Die Internetseite erweckt offenbar den Eindruck, mit der Brain Capital Asset Management GmbH aus Montabaur verbunden zu sein. Die BaFin stellt jedoch ausdrücklich klar, dass kein Zusammenhang zwischen dem zugelassenen Unternehmen und der Website besteht.
Die Brain Capital Asset Management GmbH habe weder mit der Internetseite noch mit den dort beworbenen Dienstleistungen oder Festgeldanlagen etwas zu tun. Es handele sich um einen Identitätsmissbrauch.

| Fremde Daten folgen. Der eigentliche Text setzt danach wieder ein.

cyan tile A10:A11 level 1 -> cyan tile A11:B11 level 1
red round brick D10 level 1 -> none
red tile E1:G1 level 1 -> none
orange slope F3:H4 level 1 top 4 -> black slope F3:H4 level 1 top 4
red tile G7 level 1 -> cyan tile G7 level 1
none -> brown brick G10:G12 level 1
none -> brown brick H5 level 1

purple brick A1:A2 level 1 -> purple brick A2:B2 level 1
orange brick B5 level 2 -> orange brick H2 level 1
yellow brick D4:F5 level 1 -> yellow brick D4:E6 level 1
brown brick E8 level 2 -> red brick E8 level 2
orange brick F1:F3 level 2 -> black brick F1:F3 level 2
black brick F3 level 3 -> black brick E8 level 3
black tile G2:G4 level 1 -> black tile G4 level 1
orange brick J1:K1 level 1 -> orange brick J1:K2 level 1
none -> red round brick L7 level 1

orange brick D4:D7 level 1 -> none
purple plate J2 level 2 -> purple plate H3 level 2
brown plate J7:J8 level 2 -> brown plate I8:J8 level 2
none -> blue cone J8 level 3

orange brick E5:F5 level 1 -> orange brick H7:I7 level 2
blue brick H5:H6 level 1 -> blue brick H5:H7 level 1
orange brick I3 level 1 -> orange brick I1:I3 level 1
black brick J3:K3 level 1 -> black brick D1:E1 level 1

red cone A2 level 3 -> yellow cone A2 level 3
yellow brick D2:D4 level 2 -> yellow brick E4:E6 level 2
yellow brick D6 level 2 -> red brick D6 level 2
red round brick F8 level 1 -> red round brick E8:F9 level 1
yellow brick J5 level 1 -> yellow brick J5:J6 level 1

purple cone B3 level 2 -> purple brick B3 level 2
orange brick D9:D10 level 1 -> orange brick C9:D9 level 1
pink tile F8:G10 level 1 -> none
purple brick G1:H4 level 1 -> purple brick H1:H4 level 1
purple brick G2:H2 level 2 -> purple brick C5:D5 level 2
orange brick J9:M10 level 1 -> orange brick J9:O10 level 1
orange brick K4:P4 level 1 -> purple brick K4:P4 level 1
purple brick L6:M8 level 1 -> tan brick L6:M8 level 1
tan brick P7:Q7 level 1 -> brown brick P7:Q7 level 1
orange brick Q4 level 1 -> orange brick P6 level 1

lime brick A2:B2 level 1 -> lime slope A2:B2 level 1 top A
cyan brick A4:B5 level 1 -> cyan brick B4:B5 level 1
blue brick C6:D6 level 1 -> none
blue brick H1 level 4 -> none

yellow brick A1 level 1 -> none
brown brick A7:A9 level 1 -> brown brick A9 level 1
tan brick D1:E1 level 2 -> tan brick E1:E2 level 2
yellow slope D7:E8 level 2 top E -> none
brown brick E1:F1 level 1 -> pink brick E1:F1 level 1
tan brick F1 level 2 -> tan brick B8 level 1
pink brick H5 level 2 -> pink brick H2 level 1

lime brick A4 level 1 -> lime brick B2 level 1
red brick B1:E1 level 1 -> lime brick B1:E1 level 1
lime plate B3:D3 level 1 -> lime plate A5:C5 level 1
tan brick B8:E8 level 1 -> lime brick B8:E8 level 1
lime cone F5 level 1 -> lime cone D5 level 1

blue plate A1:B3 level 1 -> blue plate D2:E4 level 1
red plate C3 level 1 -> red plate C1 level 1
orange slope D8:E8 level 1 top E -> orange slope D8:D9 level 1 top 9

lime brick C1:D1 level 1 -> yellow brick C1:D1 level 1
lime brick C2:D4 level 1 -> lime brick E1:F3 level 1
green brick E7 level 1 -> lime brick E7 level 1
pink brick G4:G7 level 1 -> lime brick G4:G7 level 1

Gerade vermeintliche Festgeldangebote werden häufig mit festen Laufzeiten, überdurchschnittlichen Zinsen und angeblich begrenzten Kontingenten beworben. Anleger sollten sich nicht allein auf professionell gestaltete Internetseiten, Logos, Handelsregisterangaben oder angebliche Geschäftsadressen verlassen.
Finanzgeschäfte benötigen eine Erlaubnis
Unternehmen, die in Deutschland Bankgeschäfte, Finanzdienstleistungen, Wertpapierdienstleistungen oder Kryptowerte-Dienstleistungen anbieten, benötigen grundsätzlich eine entsprechende Erlaubnis.
Ob ein Anbieter von der BaFin zugelassen und beaufsichtigt wird, lässt sich über die Unternehmensdatenbank der Behörde überprüfen. Entscheidend ist dabei nicht nur, ob ein ähnlich klingender Unternehmensname in der Datenbank auftaucht.
Verbraucher sollten zusätzlich kontrollieren, ob die dort hinterlegte Internetadresse, Telefonnummer und Geschäftsanschrift mit den Angaben des Anbieters übereinstimmen. Im Zweifel empfiehlt es sich, das registrierte Unternehmen über unabhängig recherchierte Kontaktdaten direkt anzusprechen.
Die Warnungen zu donze-unlimited(.)com und dlj-grp(.)com beruhen auf § 37 Absatz 4 des Kreditwesengesetzes sowie § 10 Absatz 7 des Kryptomärkteaufsichtsgesetzes. Die Mitteilung zu brain-capital-asset(.)com stützt sich auf § 37 Absatz 4 des Kreditwesengesetzes.
So erkennen Anleger mögliche Betrugsangebote
Die BaFin, das Bundeskriminalamt und die Landeskriminalämter warnen regelmäßig vor betrügerischen Geldanlageangeboten im Internet.
Misstrauisch sollten Verbraucher insbesondere werden, wenn ein Anbieter unaufgefordert Kontakt aufnimmt, hohe oder angeblich garantierte Renditen verspricht oder zu schnellen Einzahlungen drängt. Gleiches gilt, wenn Zahlungen auf ausländische Konten, an Privatpersonen oder über Kryptowährungen verlangt werden.
Weitere Warnzeichen sind wechselnde Ansprechpartner, schwer erreichbare Verantwortliche, fehlende oder widersprüchliche Angaben im Impressum sowie die Aufforderung, Fernwartungsprogramme auf dem eigenen Computer oder Smartphone zu installieren.
Auch kleine anfängliche Auszahlungen sind kein zuverlässiger Nachweis für ein seriöses Angebot. Betrügerische Plattformen zahlen teilweise geringe Beträge aus, um Vertrauen aufzubauen und anschließend deutlich höhere Einzahlungen zu verlangen.
Wer bereits Geld überwiesen oder persönliche Daten übermittelt hat, sollte keine weiteren Zahlungen leisten. Betroffene sollten ihre Bank oder den verwendeten Zahlungsdienstleister kontaktieren, Beweise sichern und den Vorgang bei der Polizei melden.
Besondere Vorsicht ist geboten, wenn angebliche Helfer später anbieten, verlorenes Geld gegen eine weitere Vorauszahlung zurückzuholen. Dabei kann es sich um einen zweiten Betrugsversuch handeln.
Die aktuellen BaFin-Warnungen zeigen, wie gezielt unbekannte Betreiber mit den Namen tatsächlich existierender Unternehmen arbeiten. Ein seriös wirkender Firmenname, eine reale Registereintragung oder eine deutsche Geschäftsadresse reichen deshalb nicht aus, um die Vertrauenswürdigkeit eines Online-Angebots zu belegen.